「褒めて育てるって難しいね」
十五年ほど前になるが、私の亡き母は当時病院通いが続いていた。
いつもなら父が車で病院まで連れていってくれるのだが、この父も骨折で動けず、この頃は姉妹のなかで割りと時間の融通がきいて比較的近くに住んでいた私が、もっぱら病院への送迎役になっていた。
ある日の朝から病院へ母を車に乗せて送っていく道中、我が息子たちの話になった。
やはり孫のことは、いつどんな時も気になるようで私としては有難い限りである。
「どう?あの子達は。風邪とか引いてないかい?」と母。
「うん、大丈夫。次男は時々咳をするけど、以前ほど熱が出にくくなったよ。でも…ねえ、長男は素直で扱いやすいんだけど、近頃次男がねえ…全く言うこと聞かなくって。なんでかなあ」
「あのな、子供は褒めて育てないと。あんまり叱らないように」
と、日ごろ私がガミガミ母さんを発揮していることを母は知っているので、釘を刺されたのか。
「あ~、でもねえ、自分が褒められて育ってないも~ん」と私。
(そう。母もかなり私たち子どもを厳しくしつけていたので、叱られたイメージの方が強い)
「ふふん…まあね。あんたはおとなしかったから褒めてやってもよかったんだけど、なにしろあの頃は忙しいのもあったからねえ」だって!

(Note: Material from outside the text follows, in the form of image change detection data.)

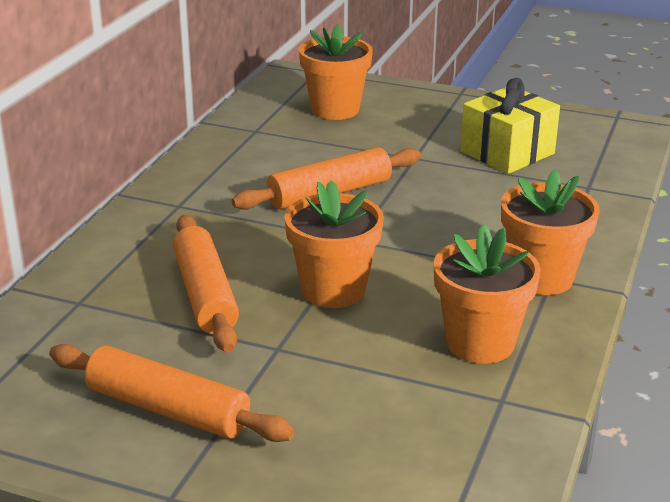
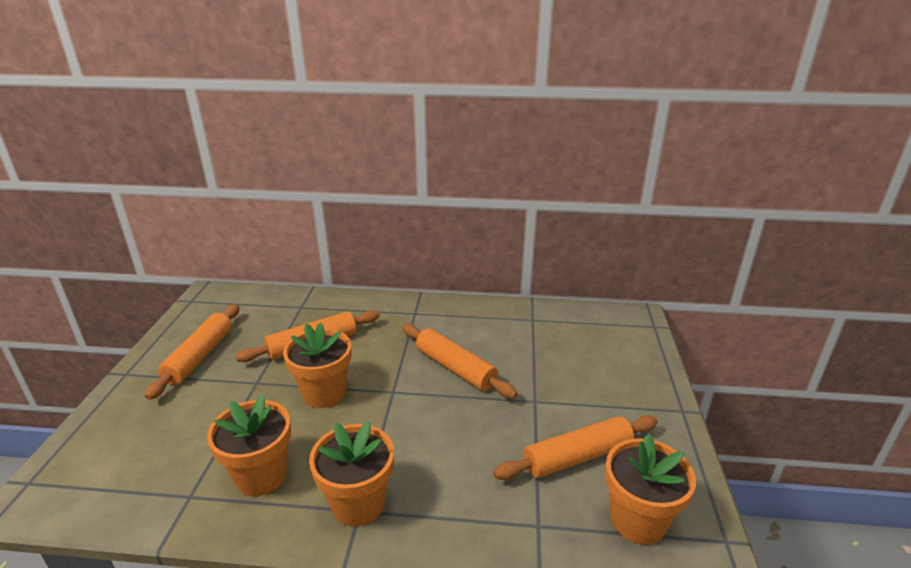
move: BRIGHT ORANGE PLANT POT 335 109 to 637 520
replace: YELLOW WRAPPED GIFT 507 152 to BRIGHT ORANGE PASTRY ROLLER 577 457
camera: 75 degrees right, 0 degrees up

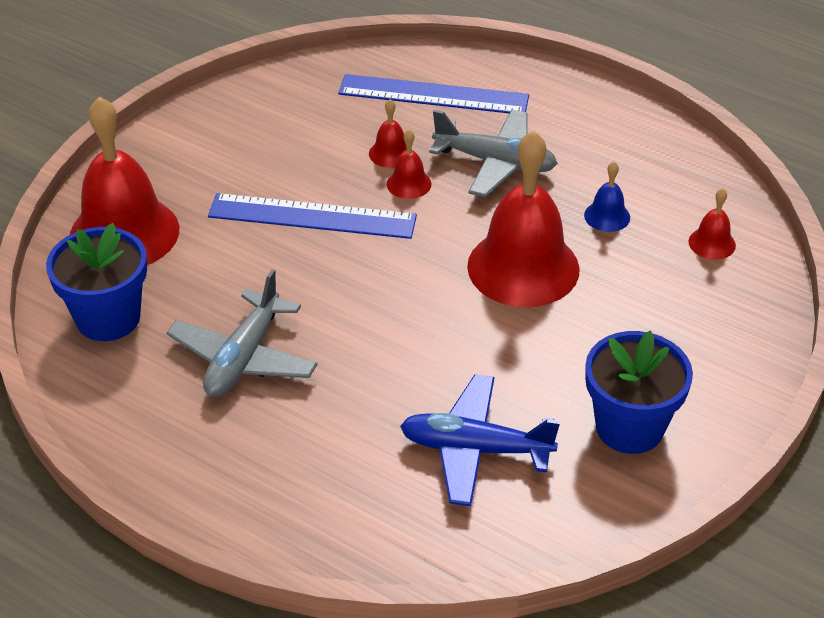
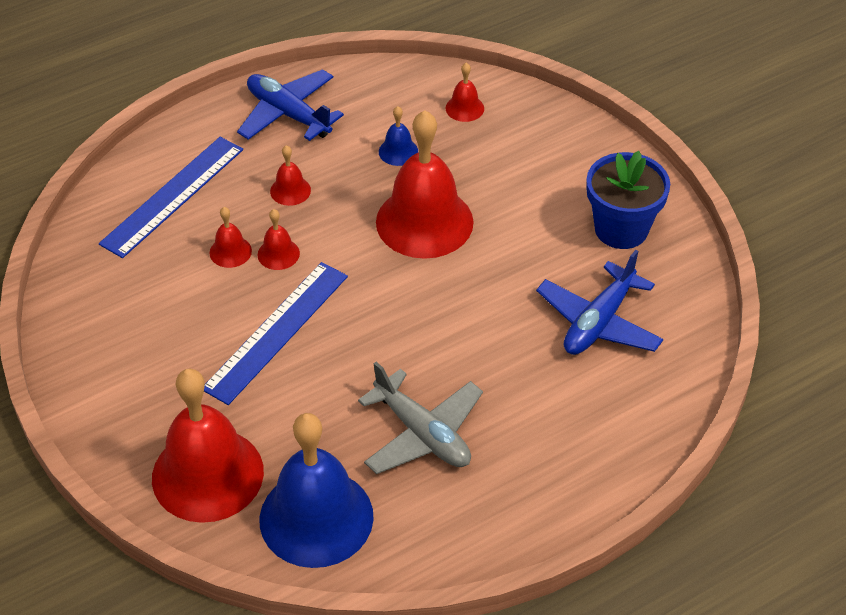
insert: BLUE PLANE 288 114
replace: BLUE PLANT POT 108 318 to BLUE HAND BELL 316 517; ASH-GREY PLANE 495 163 to CRIMSON HAND BELL 290 190
camera: 65 degrees left, 5 degrees up

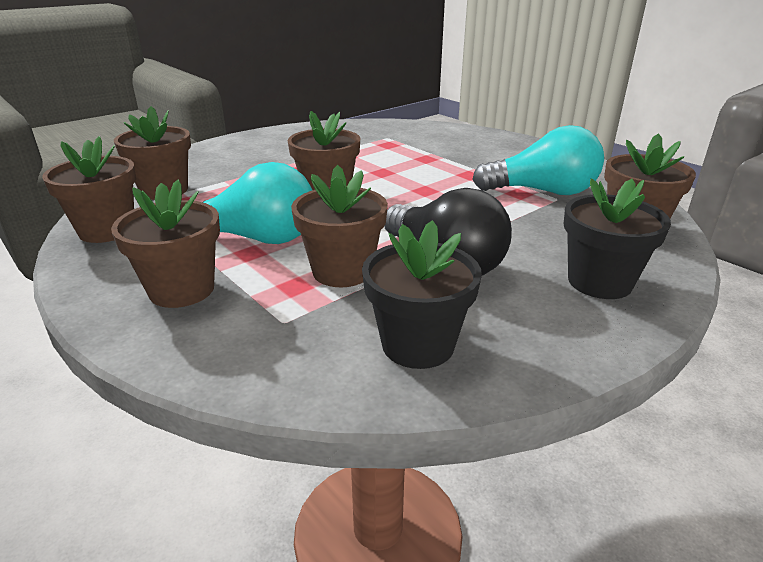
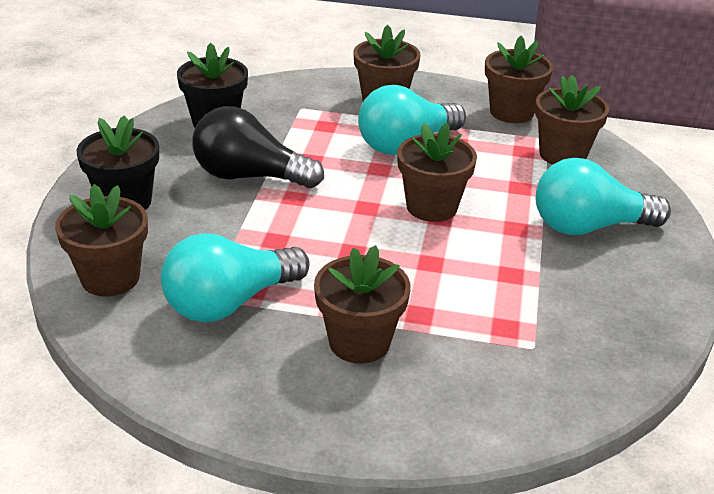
insert: TEAL LIGHT BULB 588 226
move: RUSSET PLANT POT 342 271 to 359 342
camera: 140 degrees right, 5 degrees up

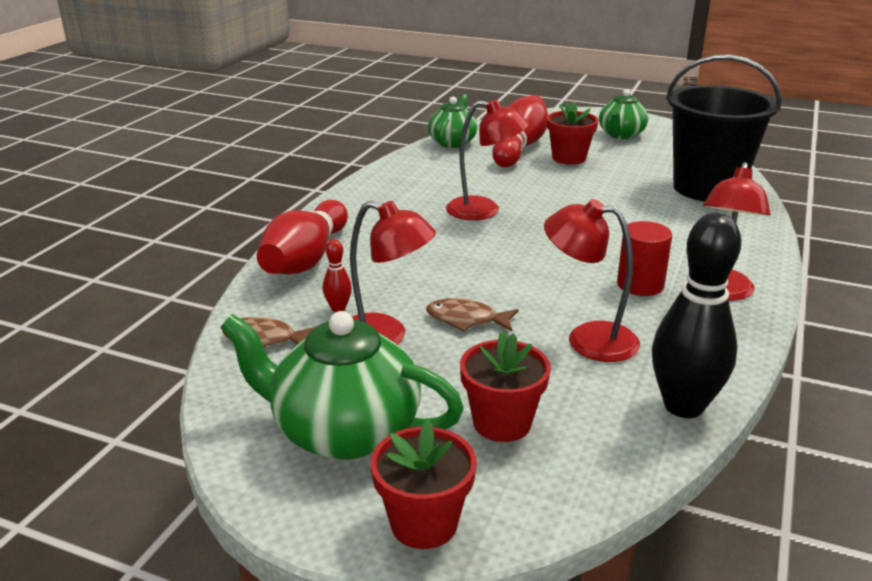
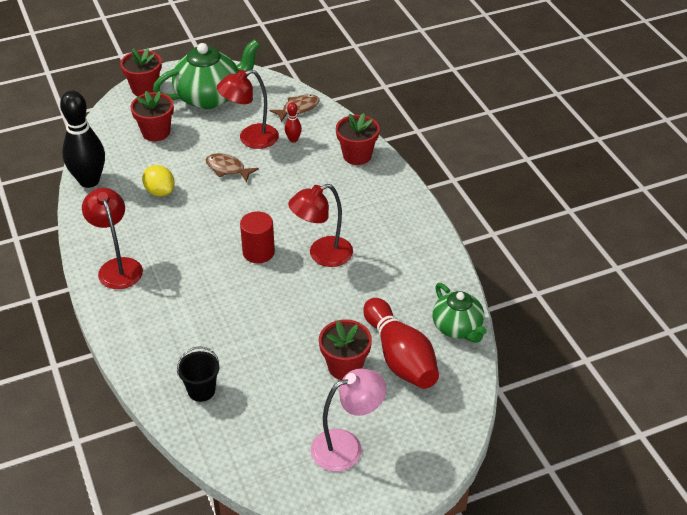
move: CRIMSON CYLINDER 640 285 to 258 252
replace: CRIMSON READING LAMP 588 339 to YELLOW LEMON 160 191; GREEN TEAPOT 621 135 to PINK READING LAMP 347 446; CRIMSON BOWLING PIN 306 259 to CRIMSON PLANT POT 357 155
rotate: RUSSET TOY FISH 466 320 = 227 169 120 degrees counterclockwise
resize: EBONY BUCKET 707 188 = 201 390 x0.42
camera: 135 degrees right, 15 degrees up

そんな母を、厳しくしつけてもらって今でこそ感謝こそすれ、まさか恨んだりはするはずもなく文句を言ったつもりではなかったのだが。
でもいつの世も母親というのは、嫁・妻・母として年中忙しいのは昔も今も変わらない。
とにかく毎日が必死!
周りと比べてはいけないけど、友人の子供があんな有名校に!?とか、親戚の子がすごくいい子に育っていたりするのを見たり聞いたりするとあせってしまって、子供にかける言葉もついつい厳しくなったりはっぱをかけるような口調になってしまう。
やさしい言葉、愛情が言葉の端々に見える言葉をかけているか?
自分も褒められたら、気持ちがいいのはわかっているはず。
でもなかなか褒めてあげられない。
たまに褒めるのは、テストの点がよかったり、作品展で何か賞を取ったときだけ。
つくづく反省させられて、それから気をつけて怒り狂わなくなった私。
(その時は…ね)
いつもなら、ぐあ~~っと鬼の形相で叱り続け、くどくどしつこく叱るところをぐっと我慢。
次男に対しても、時には抱っこして接したり、言うこと聞かなくても丁寧に諭すようになった。
(なんとかこの時は、ね。)
褒めて育てるっていうのは、親の忍耐力を測ることでもあったようだ。
大人になった次男ではあるが、いまだに悩まされている今日この頃である。
しかしこの日記を久々に読み、再び反省の私であった。気をつけなくては。